Clarity from Complexity: Knowing when to stay; knowing when to leave
Harvey Belovski’s Newsletter #91
Given my Leave Well | Live Better approach to even the best jobs, one of the questions I’m asked most frequently is:
How do I know when it’s time to leave?
The answer is rarely obvious. Careers don’t come with ‘best before’ dates stamped on them. Roles evolve. We evolve. And the fit between person and position shifts gradually, often imperceptibly, until suddenly it’s not a fit at all.
My colleagues will confirm that I often talk about what is known to organisational psychologists as PoF: Person-organisation-Fit. It’s an important aspect of successful recruitment. It’s just as important throughout the life-cycle of a role itself.
There are signals, though—patterns I’ve observed across many career transitions. The work that once energised you now depletes you. Conversations you used to find stimulating feel repetitive. You’re contributing well but not really developing.

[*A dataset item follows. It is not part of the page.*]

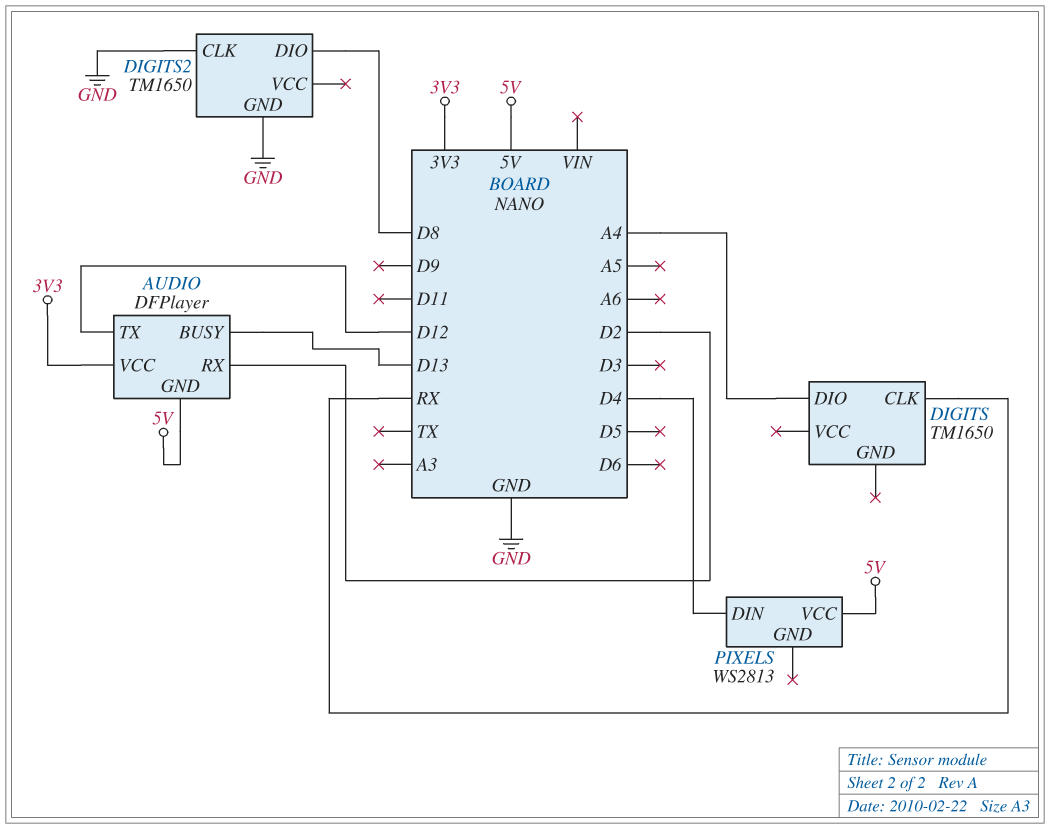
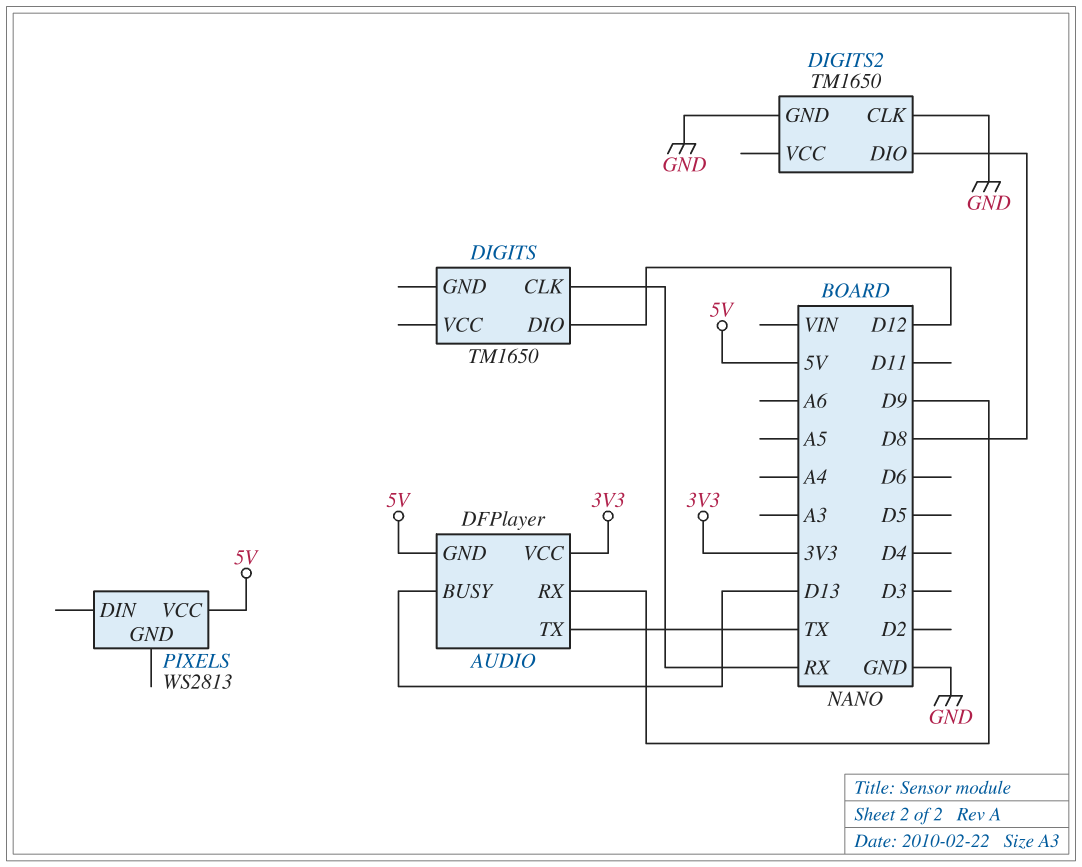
AUDIO pin RX: D2 -> D9
AUDIO pin TX: D12 -> TX
DIGITS pin DIO: A4 -> D12
PIXELS pin DIN: D4 -> none

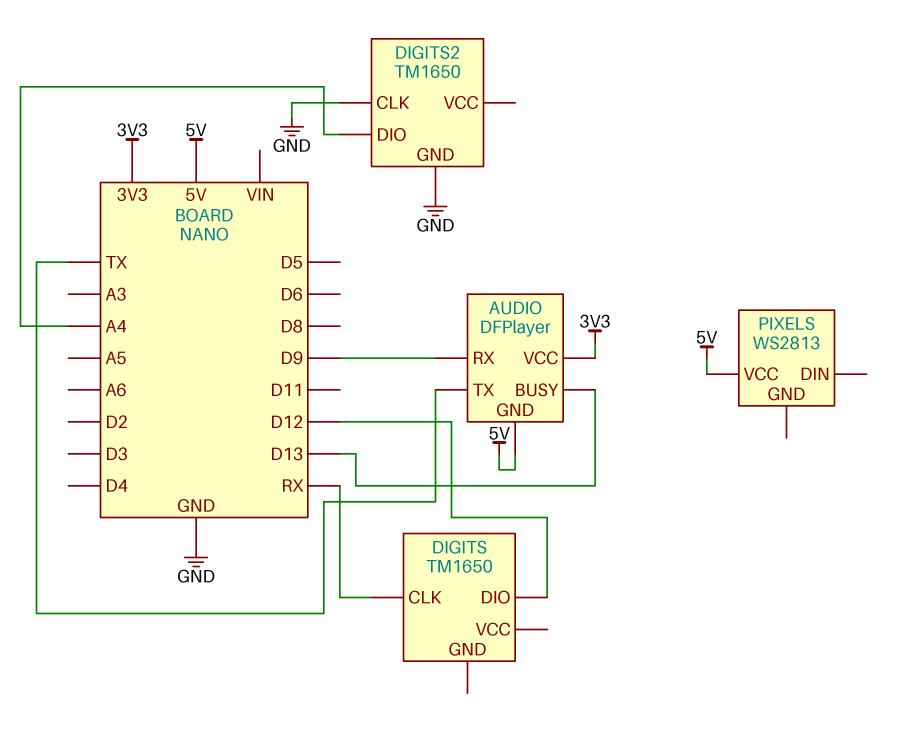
DIGITS2 pin DIO: D8 -> A4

You find yourself daydreaming about other possibilities with increasing frequency. I did, despite having a wonderful rabbinic role with superb support and excellent lay-leaders.
These aren’t necessarily signs you should leave immediately. Sometimes they indicate that you need a rest, or that a particular project has become draining, or that a relationship needs repair.
But if the pattern persists across months rather than weeks, it deserves serious attention. The PoF might be shifting… Confucius is understood to have said:
When it is obvious that the goals cannot be reached, don’t adjust the goals, adjust the action steps.
Confucius offers wisdom here, though it requires interpretation. Sometimes adjusting action steps—taking on new projects, renegotiating responsibilities, addressing conflicts—resolves the misalignment. But sometimes the goal itself—thriving in this particular role—genuinely can no longer be achieved.
And then the action step that needs adjusting is your continued presence.
I’ve also learned to watch for what I call the contribution gap: the distance between what you’re capable of offering and what the role actually requires. When you’re consistently under-utilized, when your best skills sit dormant, when you’re maintaining rather than building—that gap signals it’s time to consider alternatives.
Equally telling is the growth ceiling. If you can clearly see your trajectory for the next five years and it doesn’t excite you, pay attention. If there’s no meaningful challenge ahead, if you’ve learned what this context can teach you, staying becomes a choice to plateau.
Timing matters enormously.
Leaving in anger, in exhaustion, or in reaction to a single incident rarely goes well. Leaving thoughtfully, from a position of strength, with preparation and planning—that serves everyone better. Leave Well | Live Better always means leaving at the right time and in the right way.
The question isn’t whether to leave, ultimately. It’s whether staying continues to serve your development, your values, and your contribution to your organisation. When the answer is consistently no, it’s time to plan your exit.
• Watch for persistent depletion, repetition, and the contribution gap.
• Don’t leave as a reaction; leave from reflection and planning.
• Ask regularly: is staying serving my growth and my values, as well as ensuring I am still contributing well to an organisation I care about.
If you’d like to learn more about my work in this field and what I can do for you, please contact me via the comments.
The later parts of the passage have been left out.